Abnormal proliferation of aggressive fibroblast-like synoviocytes (FLS) and perpetuate synovial inflammation can inevitably accelerate the progression of rheumatoid arthritis (RA). Herein, a strategy of simultaneously promoting FLS apoptosis and inhibiting inflammation as mediated by macrophages is proposed to restore synovial homeostasis for effective RA therapy. A hyaluronic acid-based dissolvable microneedle (MN) is fabricated for transdermal delivery of dual human serum albumin (HSA)-contained biomimetic nanocomplexes to regulate RA FLS and macrophages. Upon skin insertion, dual nanocomplexes are released rapidly from the MN and accumulate in RA joint microenvironment through both passive and active targeting as mediated by HSA. Thioketal-crosslinked fluorinated polyethyleneimine 1.8 K (TKPF) was constructed to bind the plasmid encoding pro-apoptotic gene PUMA with HSA coating layer (TKPF/pPUMA@HSA, TPH). TPH nanocomplexes can upregulate PUMA through RA FLS transfection to trigger efficient apoptosis. Also, HSA nanocomplexes encapsulating the classic anti-inflammatory natural product celastrol (Cel@HSA, CH) can inhibit inflammation of macrophages through blocking NF-κB pathway activation.
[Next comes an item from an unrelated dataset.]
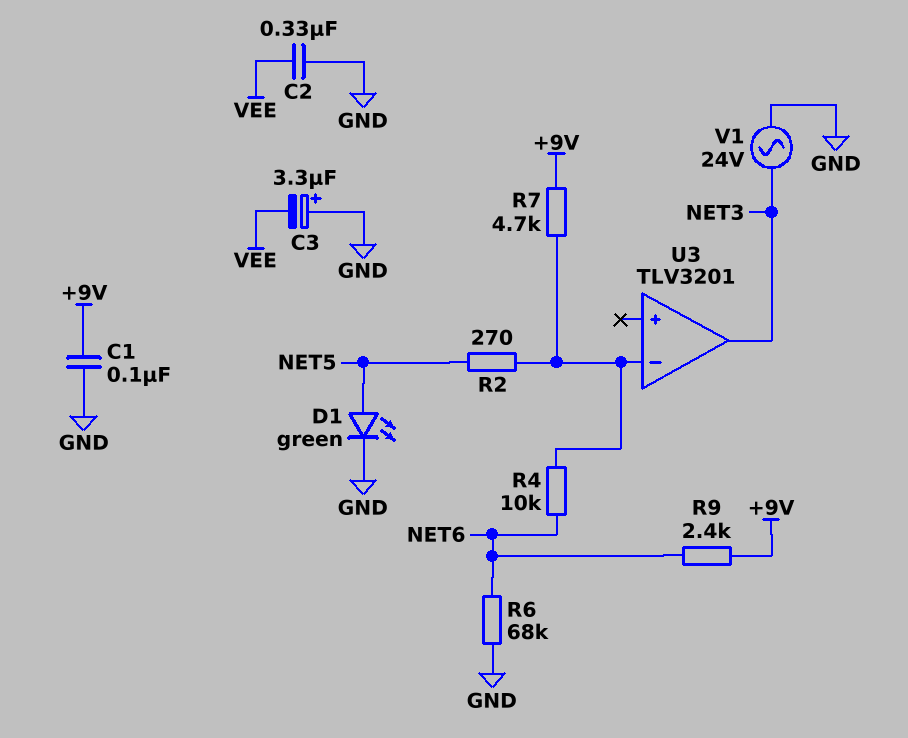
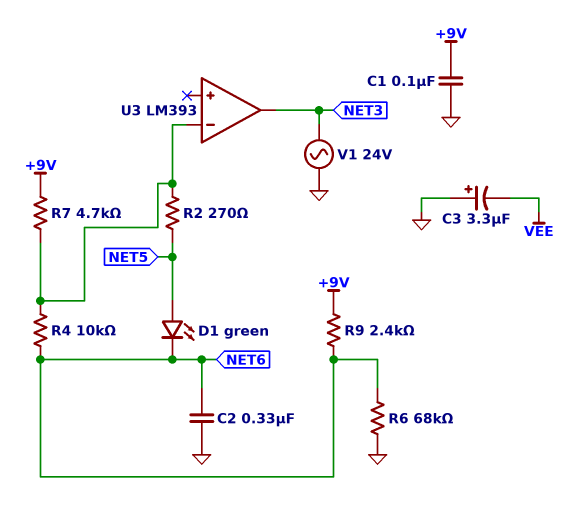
C2: 330nF (GND, VEE) -> 330nF (GND, NET6)
D1: LED green (A NET5, K GND) -> LED green (A NET5, K NET6)
U3: TLV3201 -> LM393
TPH/CH MN can deplete RA FLS and inhibit M1 macrophage activation, suppress synovial hyperplasia as well as reduce bone and cartilage erosion in a collagen-induced arthritis (CIA) mouse model, demonstrating a promising strategy for efficient RA treatment. [Display omitted] •A microneedle loaded with dual nanocomplexes was developed to realize both FLS apoptosis and inflammatory inhibition.•TKPF exhibited higher transfection efficiency of PUMA plasmid in RA FLS.•CH NCs with pH-responsive release property suppressed the LPS-stimulated inflammatory responses of RAW264.7 macrophages.•TPH/CH MN attenuated CIA symptoms, reduce inflammation infiltration, relieve cartilage damage, and bone erosion.